(Spatial edit records)

BEGIN

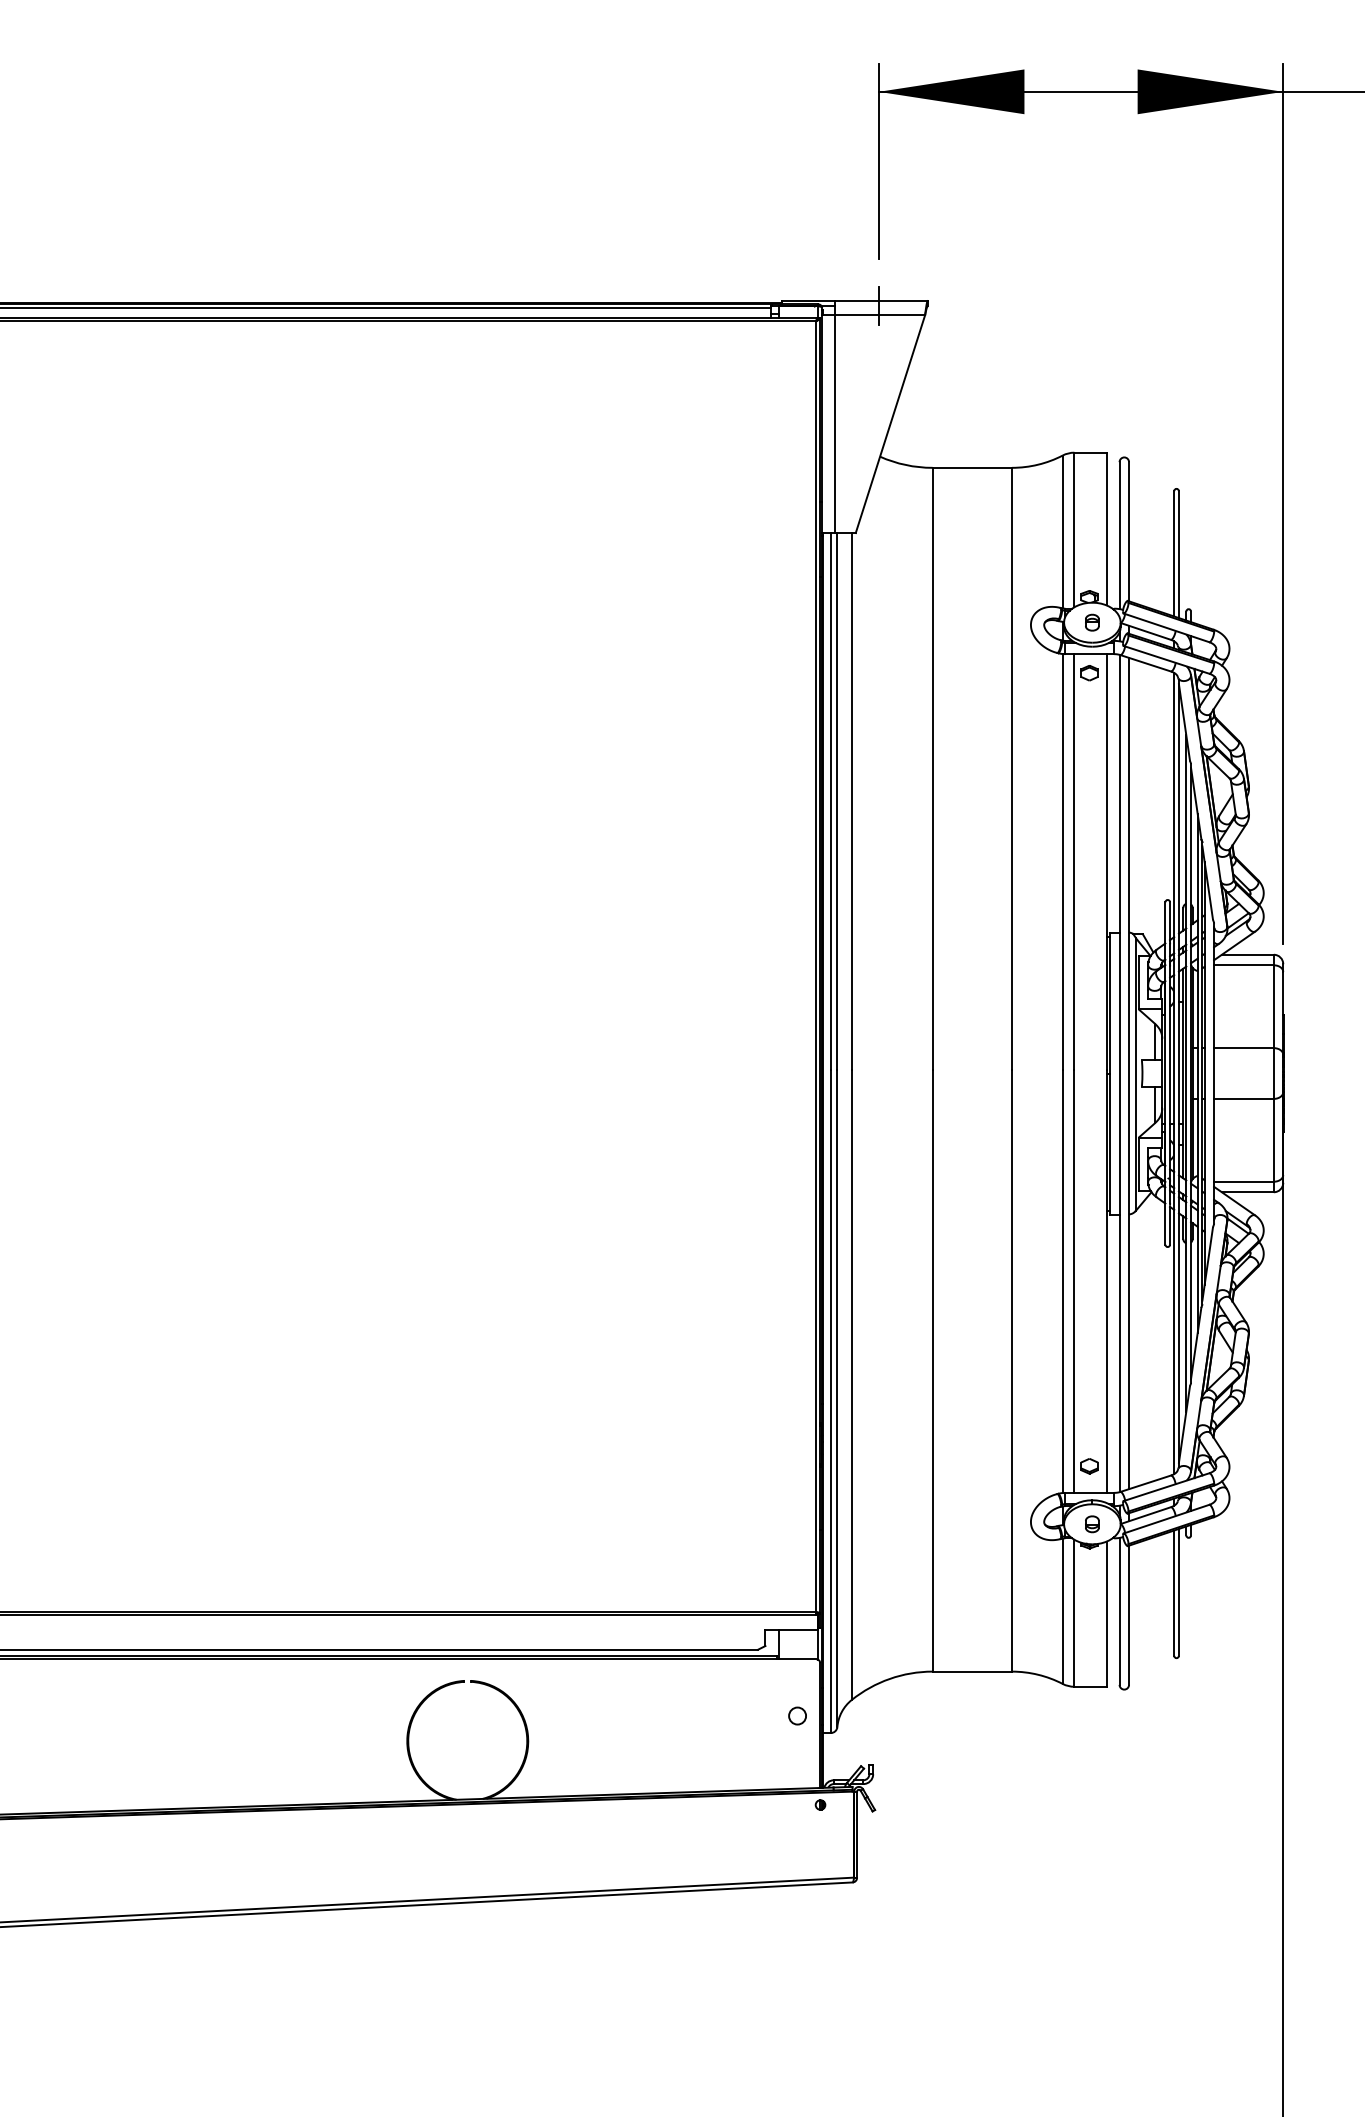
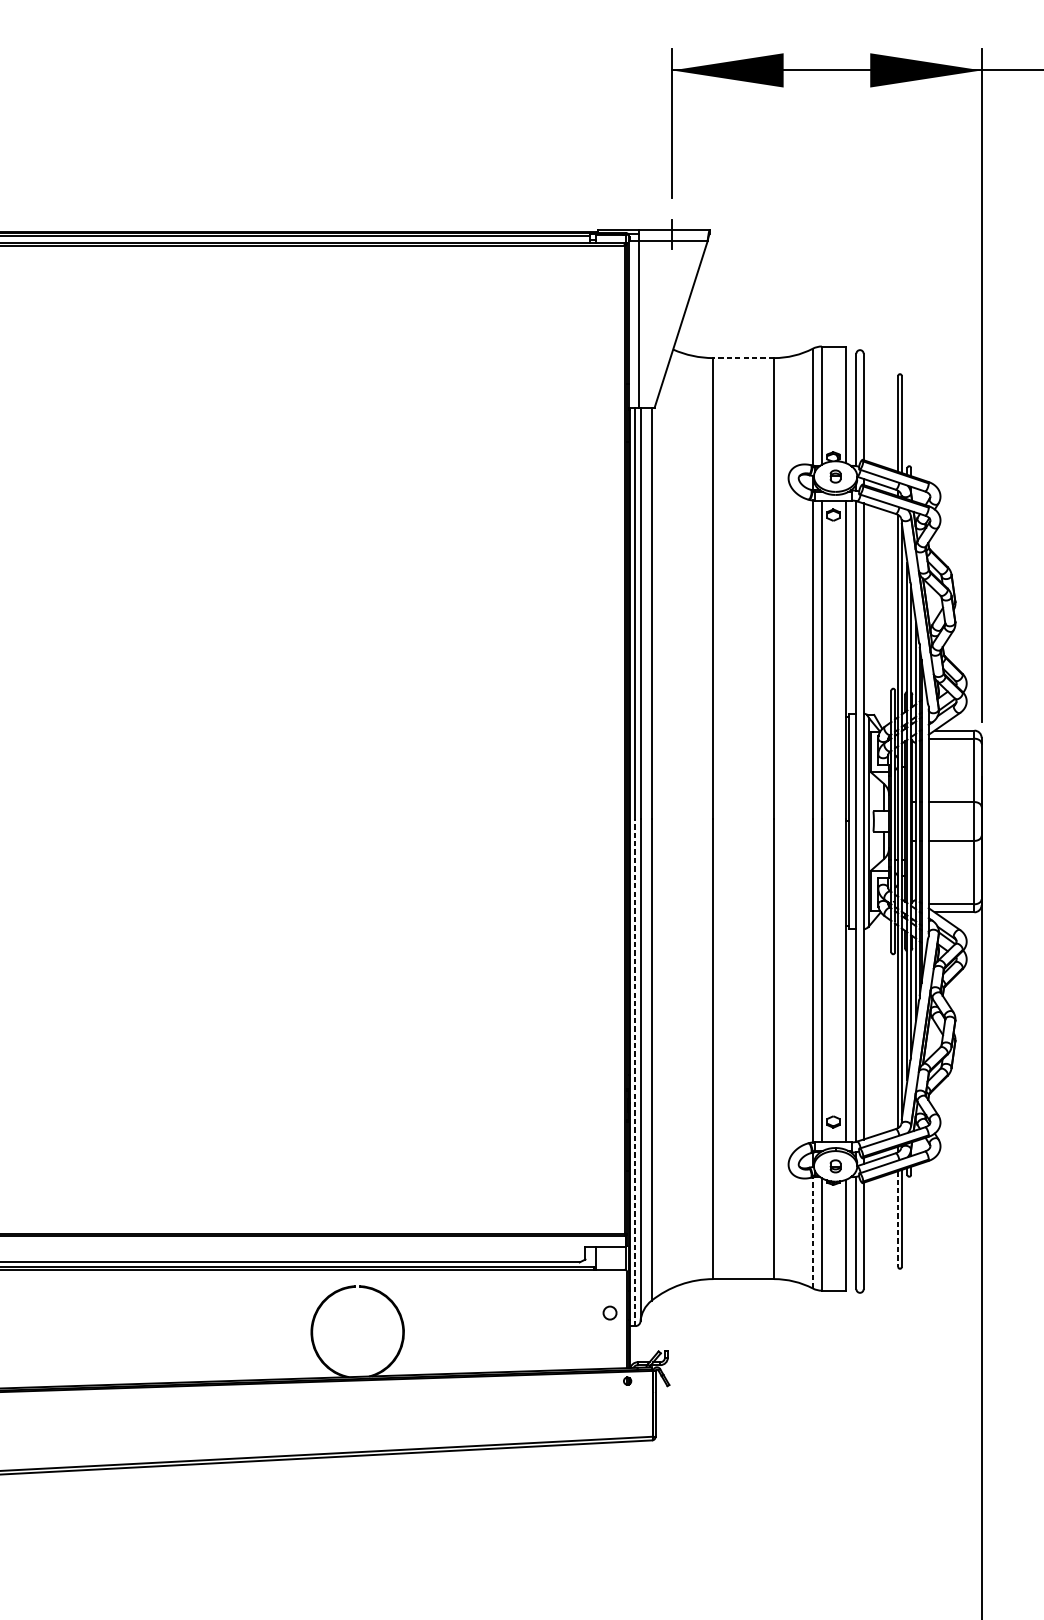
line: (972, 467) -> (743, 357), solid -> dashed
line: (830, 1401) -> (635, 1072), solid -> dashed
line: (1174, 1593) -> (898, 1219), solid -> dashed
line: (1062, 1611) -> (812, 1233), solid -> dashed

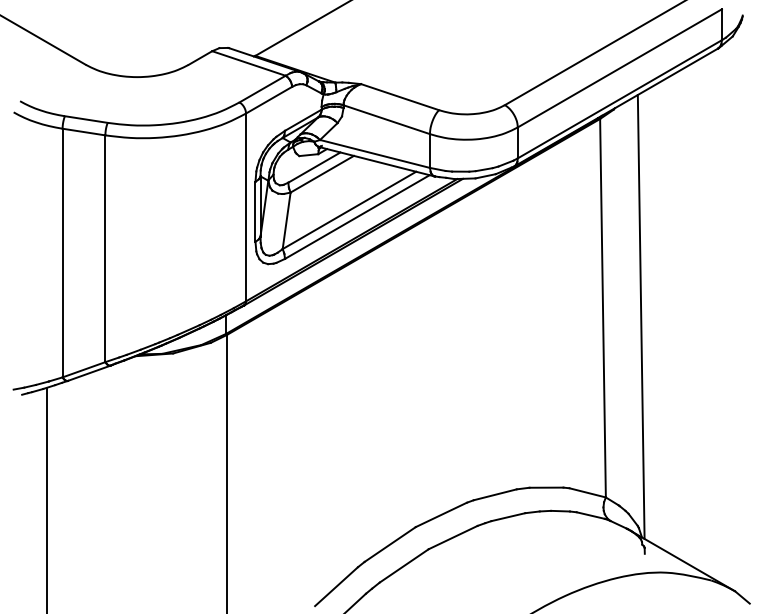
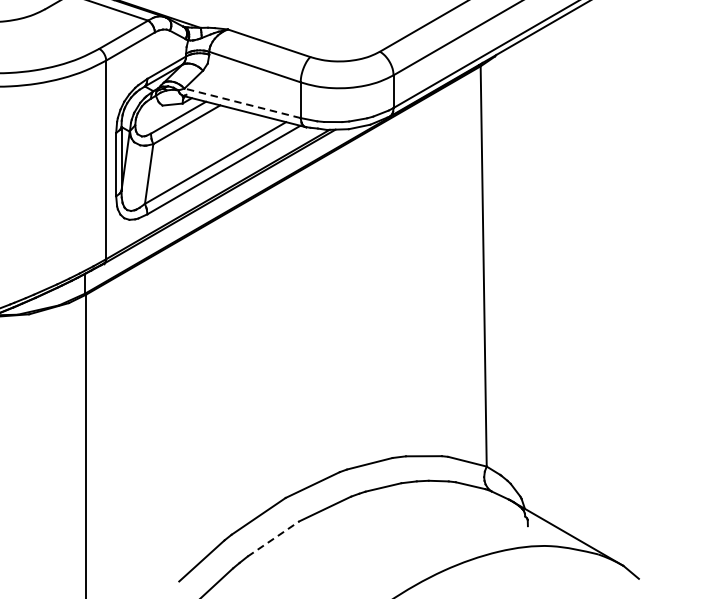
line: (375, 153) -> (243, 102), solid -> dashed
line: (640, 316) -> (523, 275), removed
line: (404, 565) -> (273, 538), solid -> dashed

END

# EXERCISE INSTRUCTIONS
List the lines of the records where "dashed" occurs.

# THE COMPLETED TASK
line: (972, 467) -> (743, 357), solid -> dashed
line: (830, 1401) -> (635, 1072), solid -> dashed
line: (1174, 1593) -> (898, 1219), solid -> dashed
line: (1062, 1611) -> (812, 1233), solid -> dashed
line: (375, 153) -> (243, 102), solid -> dashed
line: (404, 565) -> (273, 538), solid -> dashed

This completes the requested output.